However, not all occurrences of errors or exceptions in your application should
be logged at the ERROR level. For instance, if an exception is expected
behavior and does not result in a degradation of application functionality or
performance, it can be logged at a lower level, such as DEBUG. Similarly,
errors with a potential for recovery, such as network connectivity issues with
automated retry mechanisms, can be logged at the WARN level. Such conditions
may be elevated to the ERROR level if recovery is unsuccessful after several
attempts.
Some examples of situations that are typically logged at the ERROR level
include the following:
- External API or service failures impacting the application's functionality (after automated recovery attempts have failed).
- Network communication errors, such as connection timeouts or DNS resolution failures.
- Failure to create or update a resource in the system.
- An unexpected error, such as the failure to decode a JSON object.
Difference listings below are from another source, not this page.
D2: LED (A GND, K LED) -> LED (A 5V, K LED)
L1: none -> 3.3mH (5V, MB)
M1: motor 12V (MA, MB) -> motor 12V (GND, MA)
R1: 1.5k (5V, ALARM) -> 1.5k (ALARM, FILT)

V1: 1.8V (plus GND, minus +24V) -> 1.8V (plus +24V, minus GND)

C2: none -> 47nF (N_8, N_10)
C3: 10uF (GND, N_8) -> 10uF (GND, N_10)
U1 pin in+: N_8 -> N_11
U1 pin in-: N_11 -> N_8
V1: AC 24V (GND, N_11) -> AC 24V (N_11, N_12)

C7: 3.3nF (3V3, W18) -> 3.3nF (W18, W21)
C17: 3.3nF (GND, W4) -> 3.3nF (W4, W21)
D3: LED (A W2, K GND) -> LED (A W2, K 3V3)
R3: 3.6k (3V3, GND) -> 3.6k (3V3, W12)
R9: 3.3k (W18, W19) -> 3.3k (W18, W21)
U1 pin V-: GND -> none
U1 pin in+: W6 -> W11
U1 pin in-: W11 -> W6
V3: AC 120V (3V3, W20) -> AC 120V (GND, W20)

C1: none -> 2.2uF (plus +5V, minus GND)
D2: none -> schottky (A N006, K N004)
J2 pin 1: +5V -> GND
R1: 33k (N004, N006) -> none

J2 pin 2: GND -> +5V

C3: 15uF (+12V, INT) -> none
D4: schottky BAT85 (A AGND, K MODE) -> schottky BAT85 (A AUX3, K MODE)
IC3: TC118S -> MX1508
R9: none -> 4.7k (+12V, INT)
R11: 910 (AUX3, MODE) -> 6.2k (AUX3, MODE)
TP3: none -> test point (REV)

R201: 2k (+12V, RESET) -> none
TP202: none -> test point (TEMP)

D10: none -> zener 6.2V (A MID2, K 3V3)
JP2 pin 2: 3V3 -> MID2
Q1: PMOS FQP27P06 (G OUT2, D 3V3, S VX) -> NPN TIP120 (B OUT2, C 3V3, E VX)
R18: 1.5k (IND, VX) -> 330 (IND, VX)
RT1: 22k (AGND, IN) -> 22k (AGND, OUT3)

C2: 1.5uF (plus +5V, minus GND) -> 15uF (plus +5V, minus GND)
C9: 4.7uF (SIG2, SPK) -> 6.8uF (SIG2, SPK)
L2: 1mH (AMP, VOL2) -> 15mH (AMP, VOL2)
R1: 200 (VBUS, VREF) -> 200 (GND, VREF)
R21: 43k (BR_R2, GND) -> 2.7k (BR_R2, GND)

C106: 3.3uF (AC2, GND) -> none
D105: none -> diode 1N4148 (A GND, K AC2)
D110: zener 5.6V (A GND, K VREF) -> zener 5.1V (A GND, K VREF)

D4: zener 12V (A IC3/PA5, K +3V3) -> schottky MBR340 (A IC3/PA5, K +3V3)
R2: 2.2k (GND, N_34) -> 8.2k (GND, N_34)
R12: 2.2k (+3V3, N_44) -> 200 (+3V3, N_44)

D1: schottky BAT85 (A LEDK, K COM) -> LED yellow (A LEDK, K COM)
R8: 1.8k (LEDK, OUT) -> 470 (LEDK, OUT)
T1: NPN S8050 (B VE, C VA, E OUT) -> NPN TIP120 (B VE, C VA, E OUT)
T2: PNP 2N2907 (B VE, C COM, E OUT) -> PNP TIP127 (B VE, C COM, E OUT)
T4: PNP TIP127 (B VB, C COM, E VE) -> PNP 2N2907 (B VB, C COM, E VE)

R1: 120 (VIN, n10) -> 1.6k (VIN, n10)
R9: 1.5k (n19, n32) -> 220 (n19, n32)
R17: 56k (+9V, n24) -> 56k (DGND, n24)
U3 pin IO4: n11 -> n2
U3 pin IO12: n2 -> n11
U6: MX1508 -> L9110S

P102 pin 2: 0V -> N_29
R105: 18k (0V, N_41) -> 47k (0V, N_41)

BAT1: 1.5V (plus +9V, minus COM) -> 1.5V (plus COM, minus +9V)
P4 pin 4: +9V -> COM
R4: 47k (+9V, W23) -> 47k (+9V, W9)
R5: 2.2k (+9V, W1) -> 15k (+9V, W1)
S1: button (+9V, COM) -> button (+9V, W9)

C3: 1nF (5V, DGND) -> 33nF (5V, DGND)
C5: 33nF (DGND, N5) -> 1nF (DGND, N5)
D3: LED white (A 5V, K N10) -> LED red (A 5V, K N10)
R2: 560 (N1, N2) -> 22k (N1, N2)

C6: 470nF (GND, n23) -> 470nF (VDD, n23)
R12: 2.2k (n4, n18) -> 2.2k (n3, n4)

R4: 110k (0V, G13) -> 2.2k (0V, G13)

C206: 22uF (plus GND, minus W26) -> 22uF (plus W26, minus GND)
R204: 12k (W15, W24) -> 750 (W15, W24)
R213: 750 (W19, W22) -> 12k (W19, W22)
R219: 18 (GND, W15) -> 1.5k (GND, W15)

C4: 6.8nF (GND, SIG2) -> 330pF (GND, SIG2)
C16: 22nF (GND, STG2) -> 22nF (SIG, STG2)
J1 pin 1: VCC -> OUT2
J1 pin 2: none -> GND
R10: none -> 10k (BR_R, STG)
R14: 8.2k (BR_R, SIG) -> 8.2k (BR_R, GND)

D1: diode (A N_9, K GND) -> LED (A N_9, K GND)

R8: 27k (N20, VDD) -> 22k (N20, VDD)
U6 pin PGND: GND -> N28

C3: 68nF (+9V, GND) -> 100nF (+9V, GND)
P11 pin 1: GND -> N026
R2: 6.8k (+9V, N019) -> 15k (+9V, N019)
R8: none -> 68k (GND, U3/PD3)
The example below demonstrates how you might record an error condition in your application. It uses the Zap logging framework for Go:
func main() {
    logger := zap.Must(zap.NewProduction())
    defer logger.Sync()
    err := someThingThatCanFail()
    if err != nil {
        logger.Error(
            "an error occurred while doing something that can fail",
            zap.Error(err),
        )
    }
}
{"level":"error","ts":1686002351.601908,"caller":"slog/main.go:20","msg":"an error occurred while doing something that can fail","error":"Unhandled exception: division by zero","stacktrace":"main.main\n\t/home/ayo/dev/demo/slog/main.go:20\nruntime.main\n\t/usr/local/go/src/runtime/proc.go:250"}
Notice how the stack trace is also included here to help you quickly determine where the error is coming from in your program. If your current framework does not automatically generate stack traces in error logs, ensure to configure it to do so. Alternatively, consider choosing a better logging framework that offers this functionality. Alternatively you can explore 8 go-to logging libraries tested by us.
3. WARN
Events logged at the WARN level typically indicate that something unexpected
has occurred, but the application can continue to function normally for the time
being. It is also used to signify conditions that should be promptly addressed
before they escalate into problems for the application.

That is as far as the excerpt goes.